In this example, the Handler class defines the interface for handling requests, and concrete handler classes (ConcreteHandlerA and ConcreteHandlerB) implement the request handling logic. The handlers are chained together, and each handler decides whether to handle the request or pass it on to the next handler in the chain.

V. Iterator Pattern

The Iterator pattern provides a way to access the elements of an aggregate object sequentially without exposing its underlying representation. This pattern is useful when you want to iterate over a collection of objects without knowing the internal structure of the collection. In Ruby, the Iterator pattern can be implemented using an iterator interface and concrete iterator classes for different types of collections.

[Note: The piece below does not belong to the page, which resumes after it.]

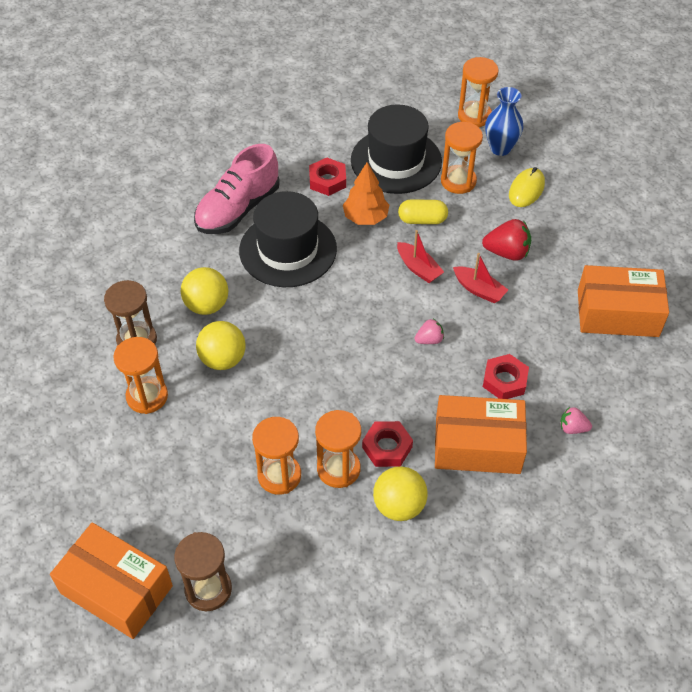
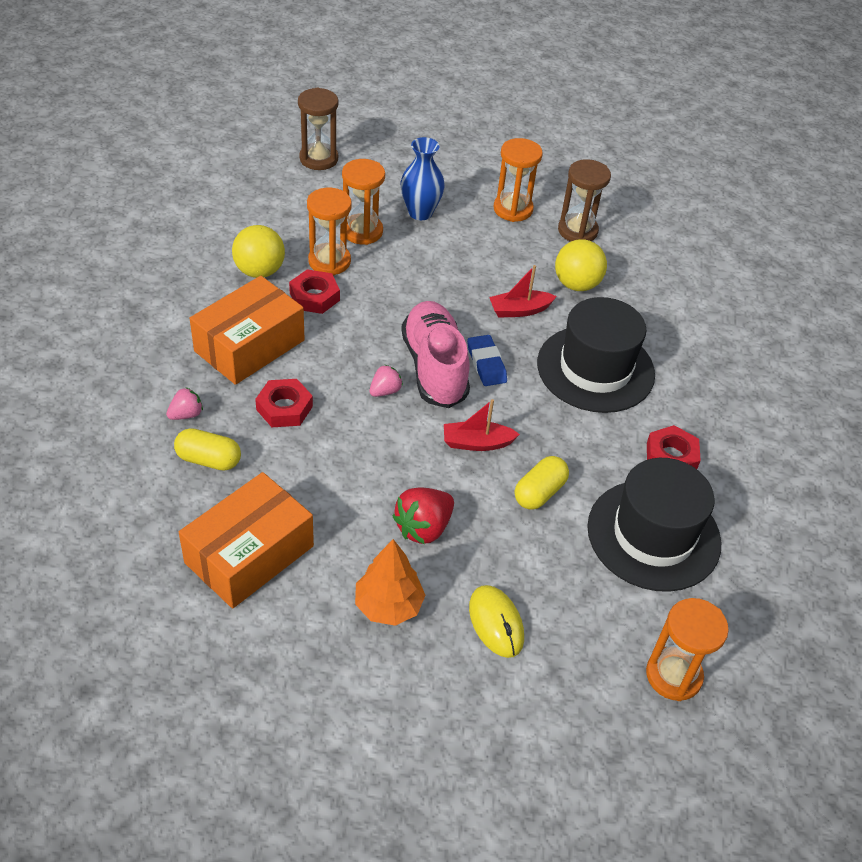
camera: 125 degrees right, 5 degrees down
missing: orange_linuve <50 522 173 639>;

Here’s an example of the Iterator pattern in Ruby:

class Iterator
  def has_next?
    raise NotImplementedError, "#{self.class} has not implemented method '#{__method__}'"
  end

  def next
    raise NotImplementedError, "#{self.class} has not implemented method '#{__method__}'"
  end
end

class ArrayIterator < Iterator
  def initialize(array)
    @array = array
    @index = 0
  end

  def has_next?
    @index < @array.length
  end

  def next
    value = @array[@index]
    @index += 1
    value
  end
end

# Usage

array = [1, 2, 3, 4, 5]

iterator = ArrayIterator.new(array)

while iterator.has_next?
  puts iterator.next
end

In this example, the Iterator class defines the interface for iterating over a collection, and the ArrayIterator class implements the iterator interface for arrays. The iterator object can traverse the elements of the array without exposing the internal structure of the array.